The current exhibition of Slovakian artist Roman Ondak in the main gallery has uncovered the original Walter Crane marquetry panel inset into the gallery floor, and he uses the quote in the panel as his exhibition title; “The source of art is in the life of a people”. The exhibition lasts for one hundred days and a significant element of the work is an oak tree trunk sawn into one hundred disks, the disks have each been marked around one of its rings to represent a key historical event that happened in that year of the tree’s life. each day a new slice is mounted on the gallery wall and tracks the passage of time, demarcated by Ondak’s selection of significant events. it is fascinating to ‘read’ this timeline as it evolves through the show period, and realise that each of us has a different perspective of what we consider to be ‘significant’ historical events.
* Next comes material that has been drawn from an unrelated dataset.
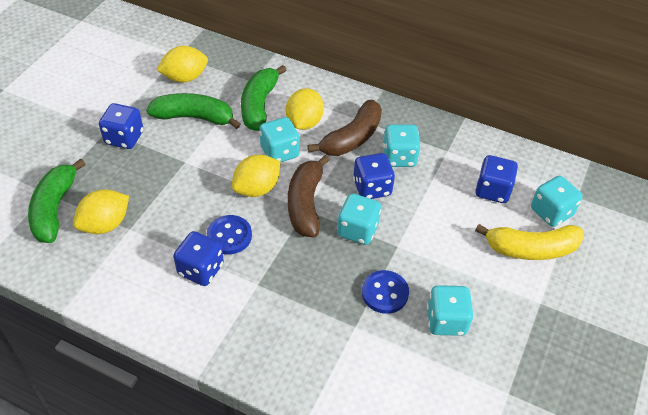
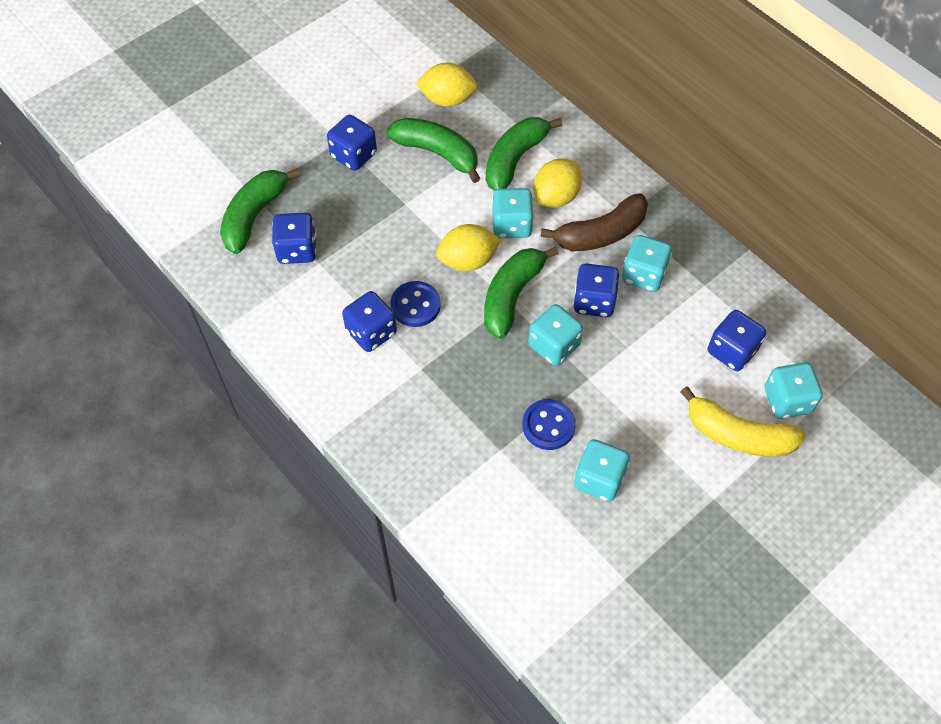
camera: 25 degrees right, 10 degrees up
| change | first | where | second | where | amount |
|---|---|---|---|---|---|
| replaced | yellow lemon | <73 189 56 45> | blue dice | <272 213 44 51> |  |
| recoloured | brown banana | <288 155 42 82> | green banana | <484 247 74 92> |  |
Roman Ondak has invited local young people to get involved in the creation of his work ‘Awesome Rules of Language’ where he has taken illustrations from a 1960’s textbook and recreated them on the walls of the gallery. The illustrations have been drawn over by the adolescent collaborators and these doodles and comments have given a quirky contemporary twist as a commentary on social and educational norms.
Still in the theme of education, Ondak has salvaged four large school blackboards from his native Slovenia, entitled ‘Four Moon Phases’ a bowl of a ladle is inserted into each of the boards, symbolising the four phases of the moon, referring again to the passage of time and the transition between past and present that informs our existence.
I will certainly be popping back periodically to check what has happenned next in Ondak’s ‘tree of history’.